RESERVED ON : 15-01-2025
PRONOUNCED ON : 03-02-2025
JUDGMENT (PER : S. G. MEHARE, J.) :-
1. Rule. Rule made returnable forthwith. Heard finally, with consent of both parties.
2. The petitioner has impugned communications dated 06.11.2023 and 20.03.2024 of respondent No.3 / the Education Officer (Primary), Zilla Parishad, Ahmednagar, declaring the petitioner surplus and not granting benefits and protection as per the Persons with Disabilities (Equal Opportunities, Protection of Rights and Full Participation) Act, 1995 (for short, "the Act") and Government Resolution dated 28.08.2012.
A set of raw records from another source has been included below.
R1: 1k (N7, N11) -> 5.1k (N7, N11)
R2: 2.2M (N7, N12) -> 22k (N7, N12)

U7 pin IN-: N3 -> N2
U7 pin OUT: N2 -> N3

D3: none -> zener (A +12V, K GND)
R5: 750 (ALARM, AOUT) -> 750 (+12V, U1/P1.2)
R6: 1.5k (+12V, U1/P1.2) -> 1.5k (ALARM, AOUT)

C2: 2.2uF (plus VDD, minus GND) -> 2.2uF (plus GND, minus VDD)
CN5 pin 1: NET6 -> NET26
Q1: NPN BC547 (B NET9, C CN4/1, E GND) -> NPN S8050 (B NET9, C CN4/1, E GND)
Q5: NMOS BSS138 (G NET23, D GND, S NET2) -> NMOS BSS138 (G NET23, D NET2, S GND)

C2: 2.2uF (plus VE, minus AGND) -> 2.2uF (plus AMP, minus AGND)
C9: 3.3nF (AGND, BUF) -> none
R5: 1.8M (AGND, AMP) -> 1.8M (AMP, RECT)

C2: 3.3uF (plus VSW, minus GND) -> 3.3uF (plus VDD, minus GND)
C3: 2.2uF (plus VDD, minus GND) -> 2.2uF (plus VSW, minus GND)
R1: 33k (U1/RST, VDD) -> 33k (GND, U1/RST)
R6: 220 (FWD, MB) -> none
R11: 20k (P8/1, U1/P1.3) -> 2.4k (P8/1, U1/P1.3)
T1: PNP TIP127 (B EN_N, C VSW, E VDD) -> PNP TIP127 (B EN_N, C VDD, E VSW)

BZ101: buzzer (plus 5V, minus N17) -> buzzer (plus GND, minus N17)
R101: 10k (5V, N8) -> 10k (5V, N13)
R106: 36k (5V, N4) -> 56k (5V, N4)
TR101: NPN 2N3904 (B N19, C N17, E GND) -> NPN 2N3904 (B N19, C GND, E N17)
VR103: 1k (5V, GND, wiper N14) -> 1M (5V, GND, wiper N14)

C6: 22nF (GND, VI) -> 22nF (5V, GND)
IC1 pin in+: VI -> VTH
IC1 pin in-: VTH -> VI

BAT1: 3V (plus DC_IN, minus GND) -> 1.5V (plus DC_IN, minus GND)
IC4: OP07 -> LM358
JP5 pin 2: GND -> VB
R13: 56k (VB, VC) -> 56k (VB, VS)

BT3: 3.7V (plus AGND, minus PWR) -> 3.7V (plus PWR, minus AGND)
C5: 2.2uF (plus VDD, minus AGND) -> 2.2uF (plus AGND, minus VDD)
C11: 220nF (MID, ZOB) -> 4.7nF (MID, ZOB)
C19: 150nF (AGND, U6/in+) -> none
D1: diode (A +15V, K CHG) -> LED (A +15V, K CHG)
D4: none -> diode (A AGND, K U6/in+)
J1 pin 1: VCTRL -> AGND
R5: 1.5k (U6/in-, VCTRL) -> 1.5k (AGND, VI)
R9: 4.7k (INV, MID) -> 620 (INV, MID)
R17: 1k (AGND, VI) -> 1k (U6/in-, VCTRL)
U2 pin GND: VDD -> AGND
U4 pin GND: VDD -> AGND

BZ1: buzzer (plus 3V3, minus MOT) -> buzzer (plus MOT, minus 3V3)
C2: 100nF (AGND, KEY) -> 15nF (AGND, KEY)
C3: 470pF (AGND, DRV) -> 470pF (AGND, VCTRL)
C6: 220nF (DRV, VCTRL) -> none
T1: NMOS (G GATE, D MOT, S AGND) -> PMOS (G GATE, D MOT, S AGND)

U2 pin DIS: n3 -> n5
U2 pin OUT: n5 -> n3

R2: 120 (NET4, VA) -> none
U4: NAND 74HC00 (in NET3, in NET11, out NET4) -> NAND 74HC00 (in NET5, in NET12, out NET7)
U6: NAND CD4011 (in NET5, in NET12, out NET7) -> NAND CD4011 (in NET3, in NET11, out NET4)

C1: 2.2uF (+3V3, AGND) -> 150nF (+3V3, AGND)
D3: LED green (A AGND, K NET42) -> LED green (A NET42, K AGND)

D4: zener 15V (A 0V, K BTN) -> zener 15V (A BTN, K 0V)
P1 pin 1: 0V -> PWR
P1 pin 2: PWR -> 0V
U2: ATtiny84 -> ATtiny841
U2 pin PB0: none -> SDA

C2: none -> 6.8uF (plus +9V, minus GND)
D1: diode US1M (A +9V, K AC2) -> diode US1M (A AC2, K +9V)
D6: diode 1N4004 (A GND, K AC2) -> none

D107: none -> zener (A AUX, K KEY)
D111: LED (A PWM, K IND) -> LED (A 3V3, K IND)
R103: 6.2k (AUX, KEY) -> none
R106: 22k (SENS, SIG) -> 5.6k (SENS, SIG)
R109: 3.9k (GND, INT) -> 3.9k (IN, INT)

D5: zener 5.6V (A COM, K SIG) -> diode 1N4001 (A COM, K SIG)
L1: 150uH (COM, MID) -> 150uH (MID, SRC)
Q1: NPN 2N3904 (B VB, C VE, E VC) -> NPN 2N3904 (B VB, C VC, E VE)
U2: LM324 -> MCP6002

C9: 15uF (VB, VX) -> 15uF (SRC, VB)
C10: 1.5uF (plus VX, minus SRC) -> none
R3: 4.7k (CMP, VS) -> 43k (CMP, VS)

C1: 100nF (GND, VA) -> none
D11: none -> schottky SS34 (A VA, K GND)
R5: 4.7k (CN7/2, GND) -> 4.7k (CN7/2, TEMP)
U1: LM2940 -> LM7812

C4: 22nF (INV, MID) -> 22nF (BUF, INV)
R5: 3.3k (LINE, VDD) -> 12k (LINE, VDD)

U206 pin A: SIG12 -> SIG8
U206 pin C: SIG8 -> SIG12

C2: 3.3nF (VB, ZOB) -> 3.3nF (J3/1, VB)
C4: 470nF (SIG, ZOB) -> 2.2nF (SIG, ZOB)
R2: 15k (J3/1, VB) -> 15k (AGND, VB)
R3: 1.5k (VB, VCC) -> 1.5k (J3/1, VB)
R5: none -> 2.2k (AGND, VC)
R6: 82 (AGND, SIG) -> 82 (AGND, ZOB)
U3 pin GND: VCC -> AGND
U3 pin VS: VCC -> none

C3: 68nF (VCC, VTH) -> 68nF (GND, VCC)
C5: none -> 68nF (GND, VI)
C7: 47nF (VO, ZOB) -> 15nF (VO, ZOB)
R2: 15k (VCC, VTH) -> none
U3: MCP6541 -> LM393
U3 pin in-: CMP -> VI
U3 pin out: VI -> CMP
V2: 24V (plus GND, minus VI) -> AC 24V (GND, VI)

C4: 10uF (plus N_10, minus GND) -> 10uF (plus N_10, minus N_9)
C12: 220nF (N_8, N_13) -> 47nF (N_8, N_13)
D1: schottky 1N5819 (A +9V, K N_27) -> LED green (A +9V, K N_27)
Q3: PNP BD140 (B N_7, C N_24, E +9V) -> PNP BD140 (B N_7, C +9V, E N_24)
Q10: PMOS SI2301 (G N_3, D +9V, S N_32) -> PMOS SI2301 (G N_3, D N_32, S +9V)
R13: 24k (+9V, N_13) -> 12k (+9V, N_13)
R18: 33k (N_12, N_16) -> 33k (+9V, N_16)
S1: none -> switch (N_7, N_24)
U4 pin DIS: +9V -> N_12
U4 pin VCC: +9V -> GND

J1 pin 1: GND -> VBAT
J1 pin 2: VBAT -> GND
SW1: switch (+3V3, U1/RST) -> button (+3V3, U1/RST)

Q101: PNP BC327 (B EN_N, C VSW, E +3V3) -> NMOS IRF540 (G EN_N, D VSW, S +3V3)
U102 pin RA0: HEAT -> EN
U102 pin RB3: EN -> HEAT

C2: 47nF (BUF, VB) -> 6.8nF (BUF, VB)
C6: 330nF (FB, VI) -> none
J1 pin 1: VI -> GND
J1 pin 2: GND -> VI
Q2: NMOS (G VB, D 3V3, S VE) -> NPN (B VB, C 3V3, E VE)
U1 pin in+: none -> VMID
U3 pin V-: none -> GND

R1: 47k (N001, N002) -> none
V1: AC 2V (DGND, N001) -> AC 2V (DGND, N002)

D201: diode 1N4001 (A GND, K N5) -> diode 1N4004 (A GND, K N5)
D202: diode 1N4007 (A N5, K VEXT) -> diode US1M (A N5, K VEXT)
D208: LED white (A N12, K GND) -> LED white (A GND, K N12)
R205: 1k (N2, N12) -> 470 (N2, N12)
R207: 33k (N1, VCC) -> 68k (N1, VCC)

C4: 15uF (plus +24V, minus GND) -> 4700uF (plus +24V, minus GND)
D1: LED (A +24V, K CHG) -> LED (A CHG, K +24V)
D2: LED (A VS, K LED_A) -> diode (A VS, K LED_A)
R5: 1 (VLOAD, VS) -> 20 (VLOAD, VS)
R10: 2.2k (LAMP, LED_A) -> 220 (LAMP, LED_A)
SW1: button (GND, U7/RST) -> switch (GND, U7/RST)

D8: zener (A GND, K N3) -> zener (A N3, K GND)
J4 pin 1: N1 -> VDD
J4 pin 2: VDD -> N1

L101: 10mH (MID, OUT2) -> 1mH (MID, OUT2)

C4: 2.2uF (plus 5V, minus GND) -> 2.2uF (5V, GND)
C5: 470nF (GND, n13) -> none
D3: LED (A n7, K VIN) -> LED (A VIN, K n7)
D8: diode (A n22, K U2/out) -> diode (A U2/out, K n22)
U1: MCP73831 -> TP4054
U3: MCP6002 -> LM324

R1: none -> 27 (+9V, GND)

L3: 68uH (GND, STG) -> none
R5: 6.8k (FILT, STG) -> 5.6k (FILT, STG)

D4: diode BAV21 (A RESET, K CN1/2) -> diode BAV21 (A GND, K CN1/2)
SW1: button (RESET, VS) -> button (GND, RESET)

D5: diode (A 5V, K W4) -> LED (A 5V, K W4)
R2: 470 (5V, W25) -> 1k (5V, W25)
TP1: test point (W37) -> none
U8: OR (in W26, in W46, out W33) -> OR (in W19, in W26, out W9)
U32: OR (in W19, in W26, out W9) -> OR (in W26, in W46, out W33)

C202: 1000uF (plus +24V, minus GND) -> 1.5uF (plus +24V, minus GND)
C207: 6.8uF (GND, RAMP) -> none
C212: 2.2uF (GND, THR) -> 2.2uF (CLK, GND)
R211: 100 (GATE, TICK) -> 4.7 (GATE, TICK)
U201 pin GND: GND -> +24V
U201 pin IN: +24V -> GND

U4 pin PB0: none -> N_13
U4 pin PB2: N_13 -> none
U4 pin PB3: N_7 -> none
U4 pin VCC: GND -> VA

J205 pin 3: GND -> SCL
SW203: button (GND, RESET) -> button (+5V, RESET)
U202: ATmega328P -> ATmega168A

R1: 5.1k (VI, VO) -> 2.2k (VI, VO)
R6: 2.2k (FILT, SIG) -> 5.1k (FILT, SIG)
3. In nut-shell, the petitioner was declared surplus teacher and he was posted to Padmarasik Shaha Vidya Mandir, Sangamner, as per roster. However, that school did not allow him to join. Hence, an action was proposed against that school. Thereafter, the petitioner was granted an opportunity to select the School. Respondent No.3 had no option but to absorb him to the school from the available vacant post. Therefore, respondent No.2 vide order dated 20.02.2024 directed the petitioner to join in Dada Waman Joshi Navin Marathi School, Shrirampur.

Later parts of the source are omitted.